Auf einer Gesamtfläche von rund 71.750 (Vorjahr 87.800) Hektar wurden für den AGRANA-Konzern rund 4,71 (Vorjahr 4,62) Mio. Tonnen Rüben geerntet und anschließend verarbeitet. Gute Witterungsbedingungen während der Vegetationsperiode und Ernte führten zu überdurchschnittlichen Ernteergebnissen bei Ertrag und Zuckergehalt. Die rund 8.650 (Vorjahr 9.100) Rübenbauern erzielten Rübenerträge von durchschnittlich rund 65,5 (Vorjahr 52,7) Tonnen je Hektar und einen durchschnittlichen Zuckergehalt von 17,1 % (Vorjahr 16,1 %).
Die Zuckerrüben wurden in den 7 (Vorjahr 8) Zuckerfabriken mit einer Tagesverarbeitungsmenge von rund 46.500 (Vorjahr 51.100) Tonnen in durchschnittlich 105 (Vorjahr 93) Tagen zu rund 720.000 (Vorjahr 671.000) Tonnen Zucker verarbeitet. Die Zuckerproduktion lag deutlich über der AGRANA-Rübenzuckerquote für das ZWJ 2008|09 von 618.500 Tonnen. Die Übermengen werden als Industriezucker vermarktet. In Rumänien und Bosnien-Herzegowina wurden rund 183.000 Tonnen Weißzucker aus Rohzucker raffiniert.
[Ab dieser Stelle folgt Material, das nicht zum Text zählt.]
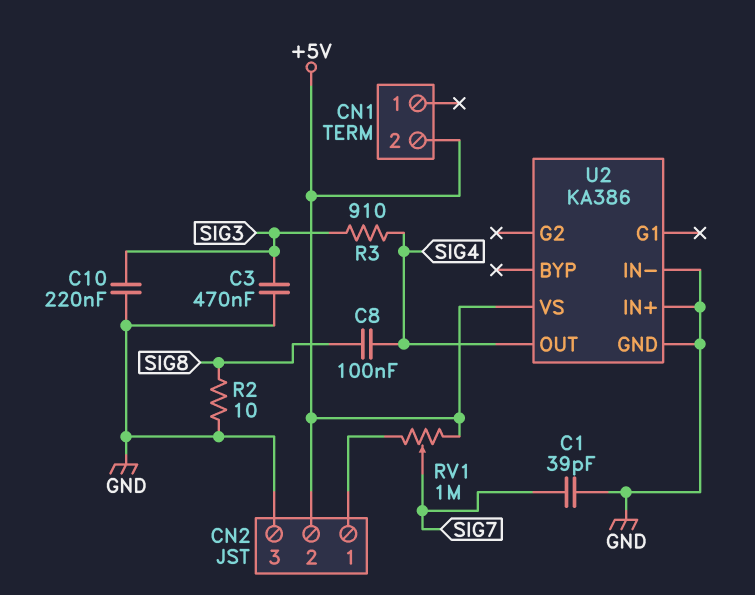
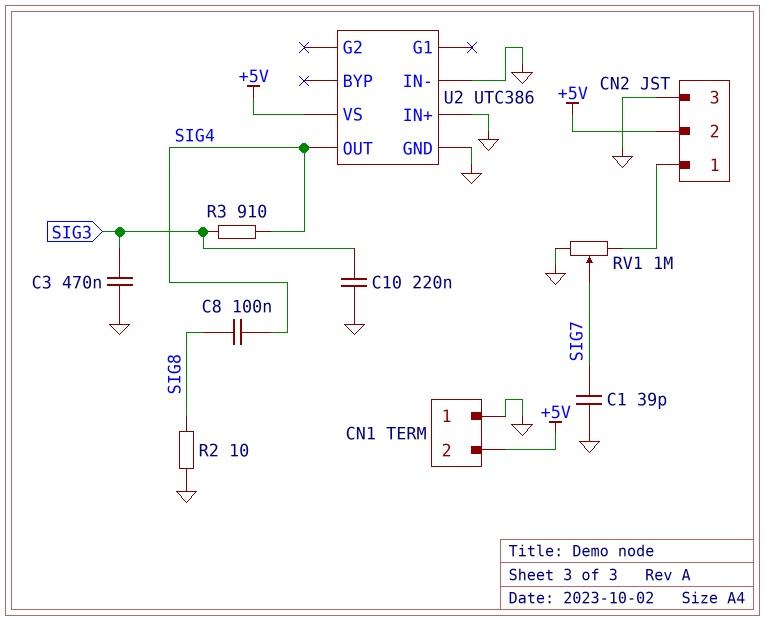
CN1 pin 1: none -> GND
RV1: 1M (+5V, CN2/1, wiper SIG7) -> 1M (CN2/1, GND, wiper SIG7)
U2: KA386 -> UTC386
In den meisten Ländern begann die Rübenverarbeitung um den 20. September 2008. Die beiden Werke in Österreich haben die Zuckerkampagne aufgrund der großen Rübenmenge erst am 22. Jänner 2009 beendet. Erstmals wurden 15.100 Tonnen Zuckerrüben aus kontrolliert biologischem Anbau in Österreich geerntet und daraus 1.800 Tonnen Bio-Rübenzucker produziert.